09.09.2016

FPH : le ministère appelle (encore) à titulariser les contractuels

Titularisation fonction publique hospitalière

© Crédits : Thinkstock

Le projet de décret d’application fixant les modalités de titularisation des contractuels de la FPH a été présenté début juillet par la Direction générale de l’offre de soins.

Le dispositif de titularisation des contractuels de la fonction publique hospitalière (FPH) permet, sous conditions, l'accès automatique à un contrat à durée indéterminée (CDI) pour des contractuels employés avec une succession de contrats à durée déterminée (CDD) ou des recrutements réservés. Mis en place par la loi du 12 mars 2012 « relative à l'accès à l'emploi titulaire et à l'amélioration des conditions d'emploi des agents contractuels dans la fonction publique », ce dispositif de « lutte contre la précarité » devait être mis en œuvre avant le 13 mars 2016.  

Le dispositif de titularisation prolongé de deux ans

L’éligibilité des agents est désormais prolongée de deux ans, soit jusqu’au 13 mars 2018, grâce à la loi du 20 avril 2016 « relative à la déontologie et aux droits et obligations des fonctionnaires ». Le décret d’application, dont un projet a été présenté le 8 juillet dernier par la Direction générale de l’offre de soins (DGOS), est désormais attendu. Les fiches pratiques du site service-public sur les conditions de passage automatique en CDI et de recrutements réservés ont déjà fait l’objet d’une mise à jour.
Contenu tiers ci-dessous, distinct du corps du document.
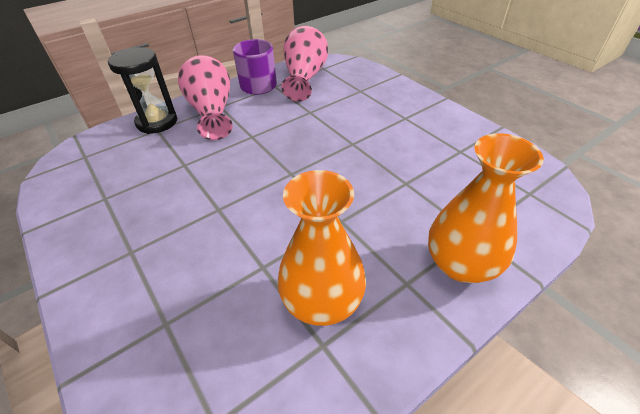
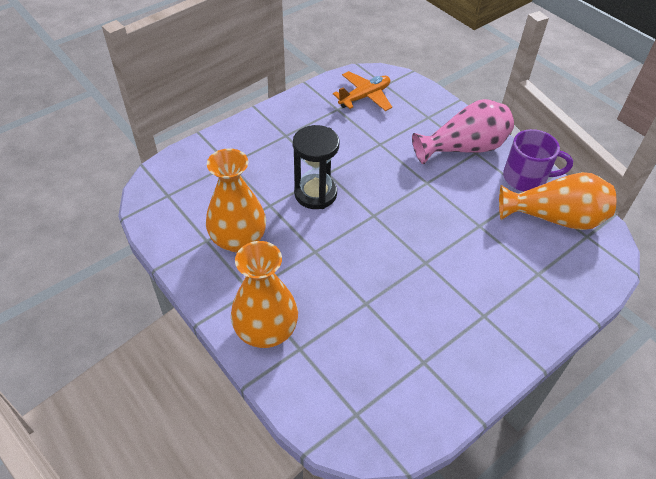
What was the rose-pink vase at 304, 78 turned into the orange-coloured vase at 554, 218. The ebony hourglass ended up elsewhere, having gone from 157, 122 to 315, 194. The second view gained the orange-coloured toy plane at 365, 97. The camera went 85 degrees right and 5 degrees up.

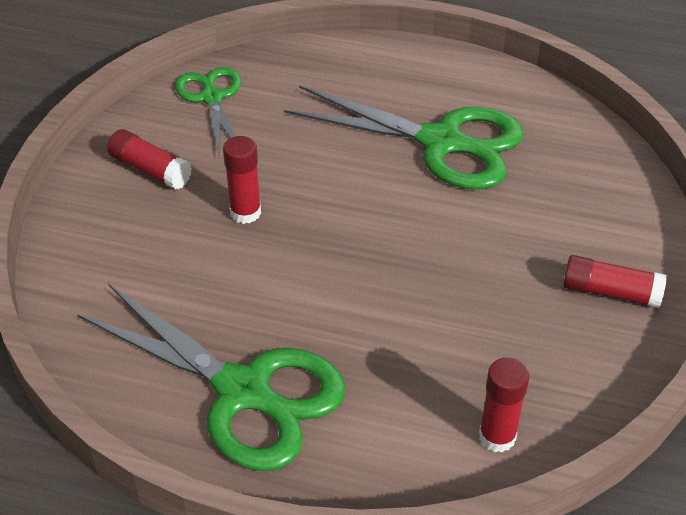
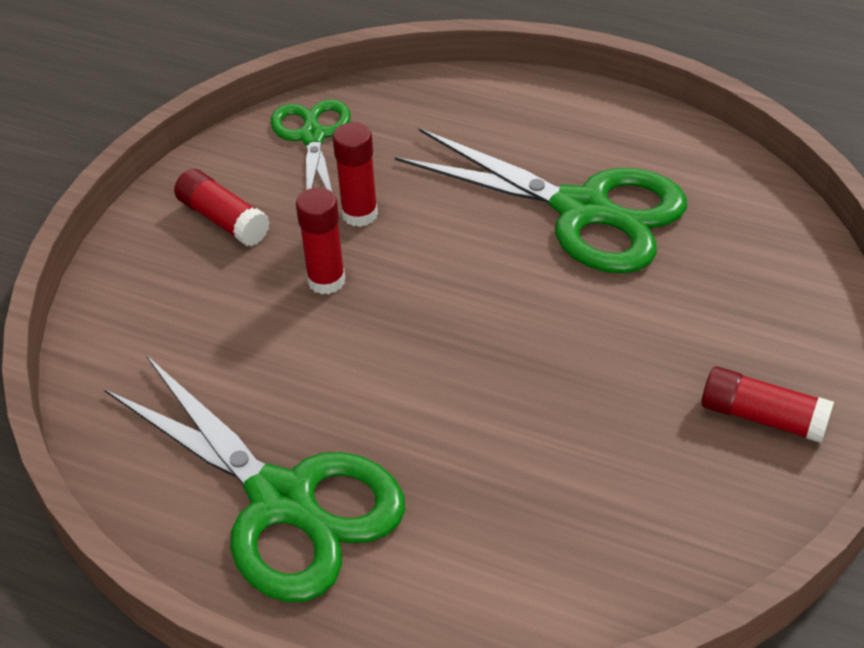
The red glue ended up elsewhere, having gone from 497, 436 to 359, 214. The camera went 10 degrees right and 0 degrees up.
Un nouvel appel à mobilisation

Jusqu’ici, ce dispositif de titularisation dans la FPH n’a pas eu l’effet escompté. Et ce, malgré des appels à mobilisation réitérés, notamment dans une circulaire de 2015. La ministre des Affaires sociales et de la Santé, Marisol Touraine, a donc rappelé que « dès la publication » du nouveau décret, « tous les moyens nécessaires pour l'ouverture des recrutements réservés et l'organisation des concours et examens professionnalisés permettant la titularisation du plus grand nombre des agents éligibles [devaient] être mis en œuvre ». La ministre a notamment demandé aux agences régionales de santé (ARS) de s’investir pleinement auprès des établissements dans cette démarche.